Current status of phenotyping: Around the world- Several phenotyping studies have been conducted around the globe to determine the phenotype status of an individual. These studies have not only been conducted for different population in various parts of the world but also with respect to different CYP enzymes. Based on these studies different percentages of PM, EM and UEM have been obtained for different enzymes based on the inter-ethnic differences in the population. For example, CYP2C19 the prevalence of PMs has been reported to be 2–5% in Caucasians [34, 35] 4–8
% in Africans  and 11–23 % in Orientals. 
In Maharashtra: As far as the state of Maharashtra goes, only one such phenotyping study has been conducted in the Mumbai. This study was conducted to study the genetic polymorphism in CYP2C19 enzyme in the Gujrathi and Marwadi population of the Mumbai region. The probe drug used to estimate the enzyme activity was omeprazole (20 mg) whose drug metabolite is 5-hydroxyomeprazole. The DM ratio analyzed on HPLC (High Performance Liquid Chromatography) led to the generation of the phenotyping data. It was seen that 10.36% of this population were poor metabolizers (PM) whereas 89.63% were extensive metabolizers (EM). 

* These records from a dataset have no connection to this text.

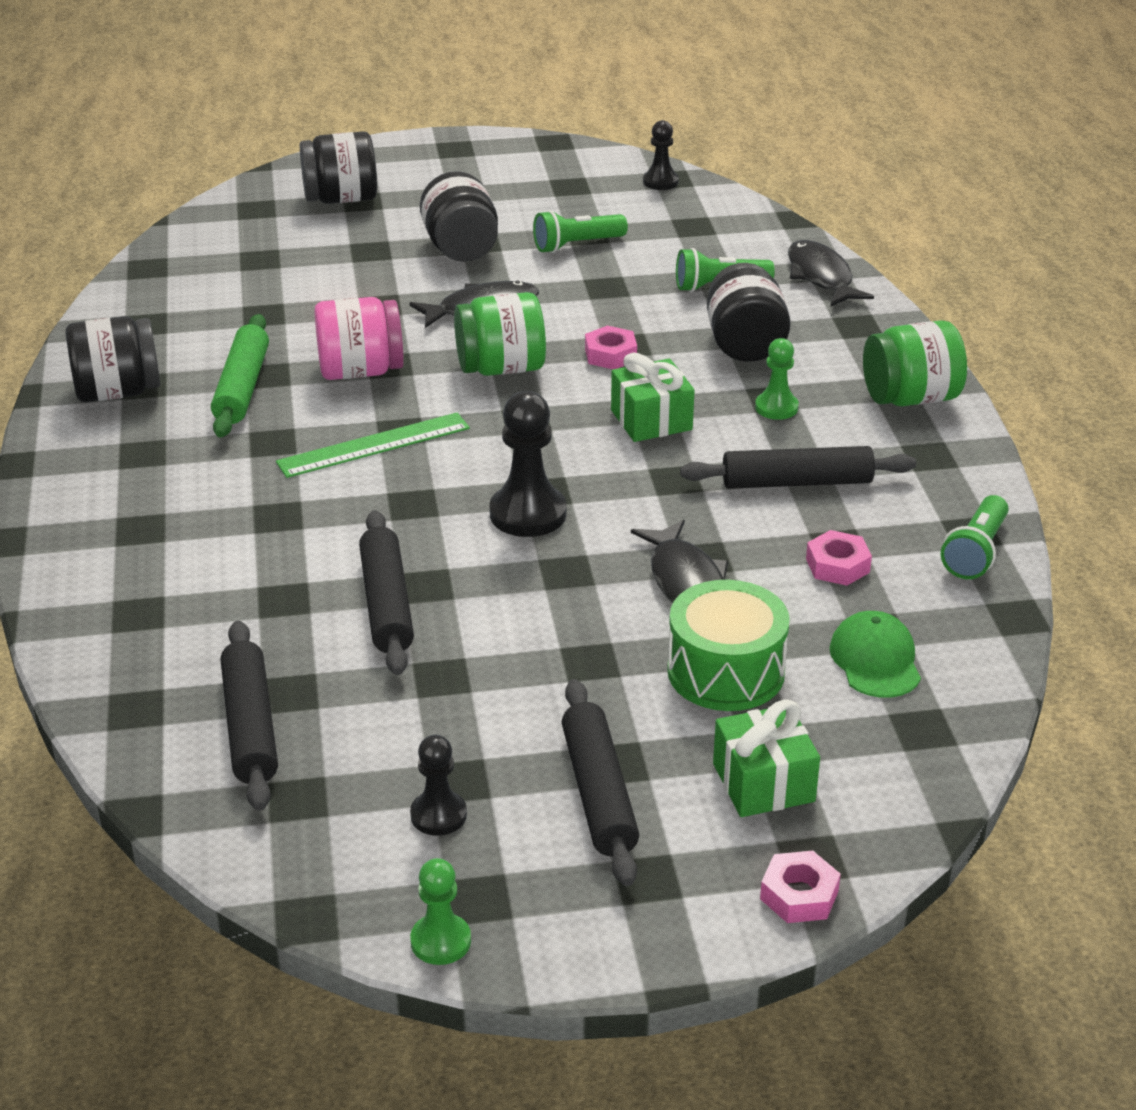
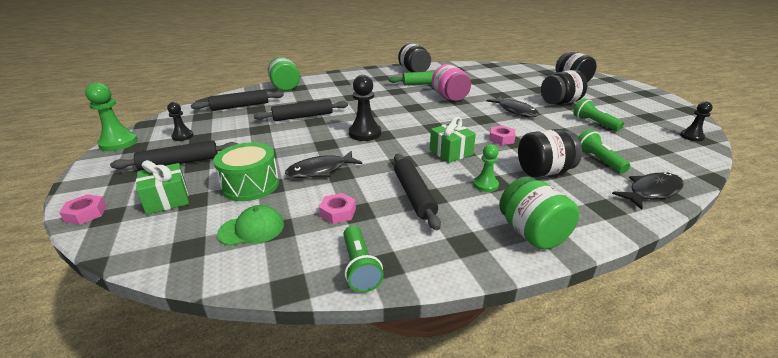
camera: 80 degrees right, 5 degrees down
(374, 445) = (401, 104): green ruler -> none
(440, 941) = (118, 143): green pawn -> green pawn, size x1.66
(501, 368) = (471, 118): green jar -> green jar (285, 87)
(975, 552) = (359, 267): green flashlight -> green flashlight turned 120 degrees counterclockwise

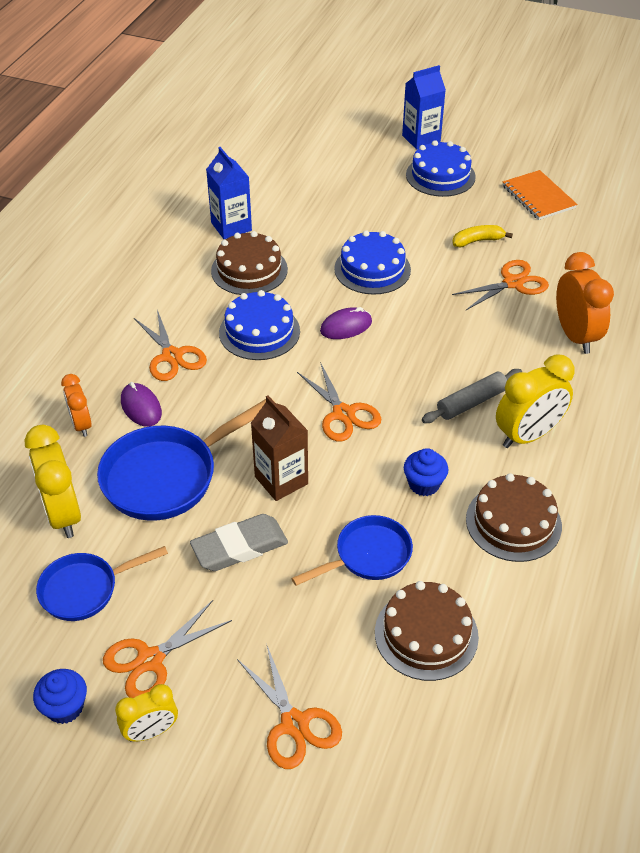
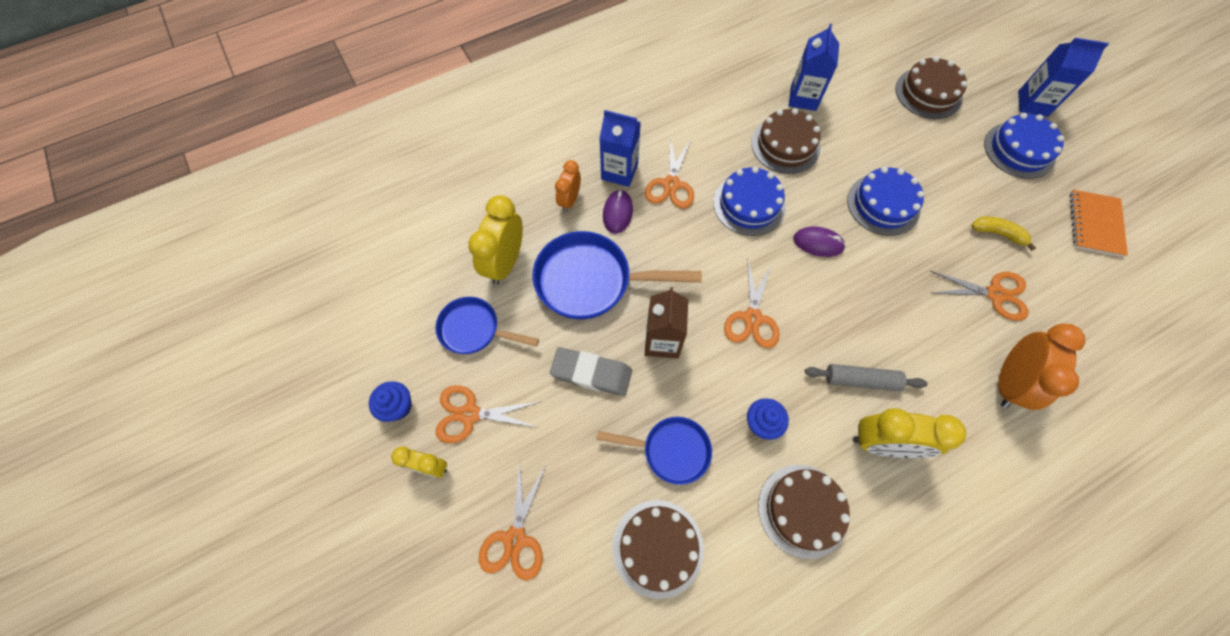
camera: 40 degrees right, 20 degrees up
(110, 373) = (619, 171): none -> blue carton
(334, 171) = (928, 93): none -> brown cake

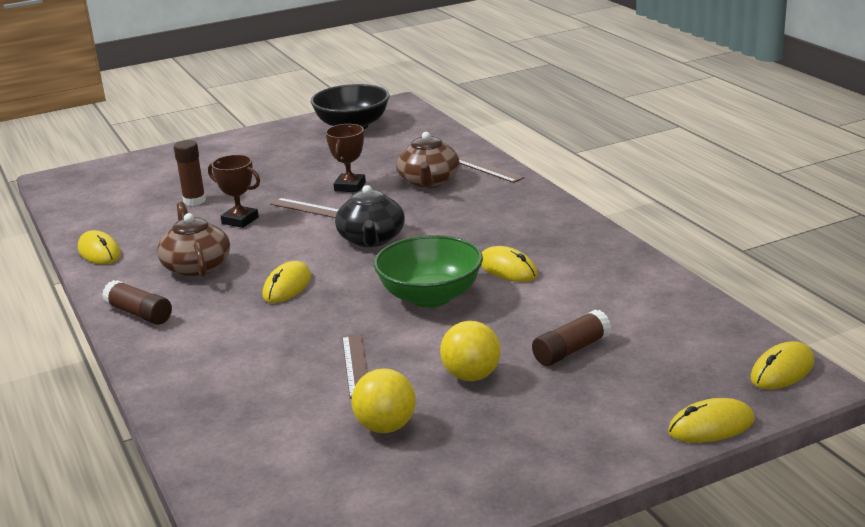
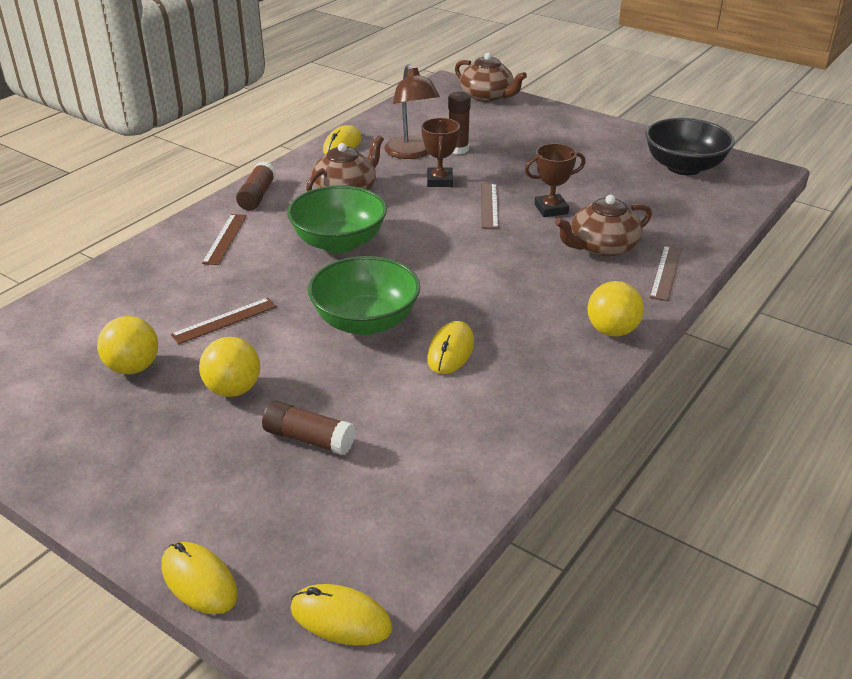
camera: 60 degrees right, 10 degrees up
(113, 167) = (487, 96): none -> brown teapot
(169, 222) = (411, 153): none -> brown lamp
(204, 344) = (225, 239): none -> brown ruler
(287, 286) = (339, 242): yellow mouse -> green bowl
(371, 239) = (454, 255): black teapot -> none
(540, 205) = (612, 330): none -> yellow ball

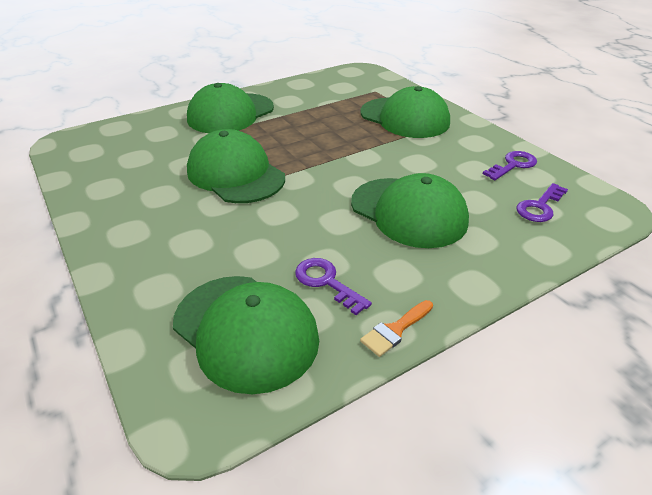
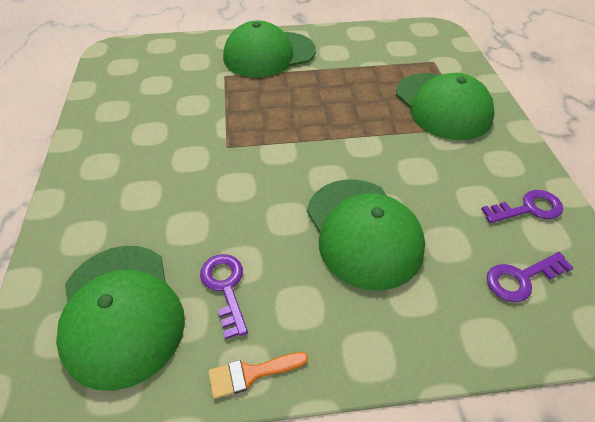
camera: 25 degrees right, 10 degrees up
(235, 174) = (227, 129): green cap -> none

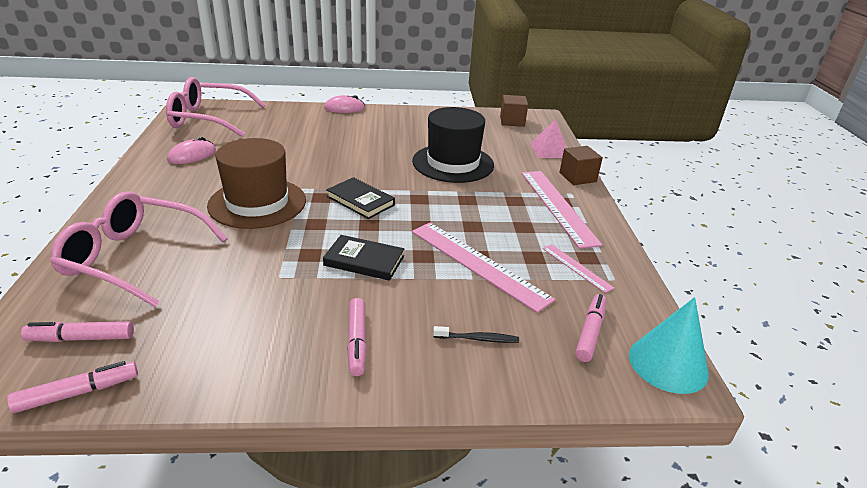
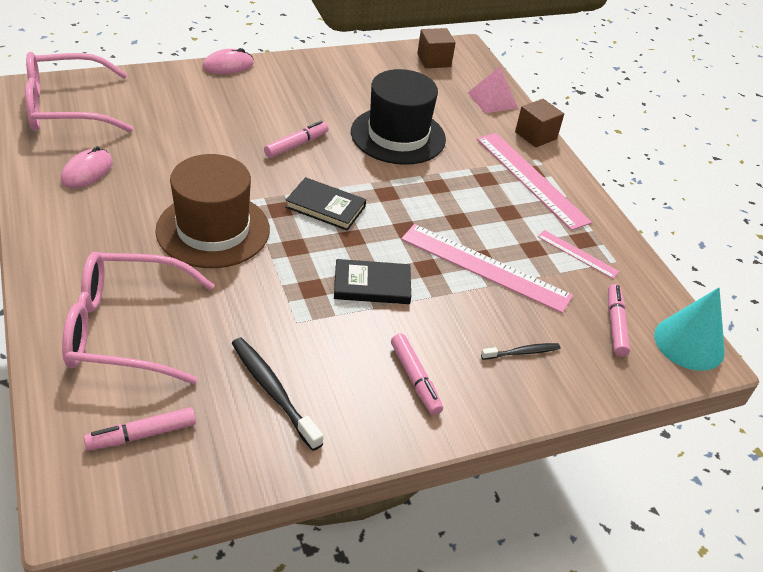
camera: 20 degrees left, 10 degrees up
(77, 393) = (184, 491): pink marker -> pink marker (296, 145)
(219, 326) = (273, 391): none -> black toothbrush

Genetic polymorphism appears to be a significant source of variability observed in the response to drugs. This variability means that information pertaining to interethnic and inter-individual genetic differences can be used to facilitate rational drug discovery and development and to avoid or minimize the incidence of adverse events in clinical trials. Thus, one could generate criteria for selecting patients most likely to benefit from a drug without incurring unnecessary risk. In this review we have seen the clinical application of phenotyping data as they apply to the clinical laboratory as well as to the clinical practitioner. Phenotyping may be indicated in each instance when the therapeutic of choice is a substrate for a polymorphic enzyme. Alternatively, genotyping is indicated when individuals demonstrate suboptimal response to drugs that are substrates for polymorphic enzymes. The advantage of combining phenotyping with therapeutic drug monitoring is that genotyping can predict the PM or UEM drug metabolism phenotypes, and this information can be used in prior dose adjustment or selection of an alternative therapeutic that is not a substrate for the polymorphic enzyme. The cost/healthcare effectiveness of these paradigms has not been extensively studied. Although there would be considerable cost associated with screening all individuals before dosing with these drugs, this cost may be offset by a reduction in costs associated with toxic episodes or therapeutic failure and subsequent intervention.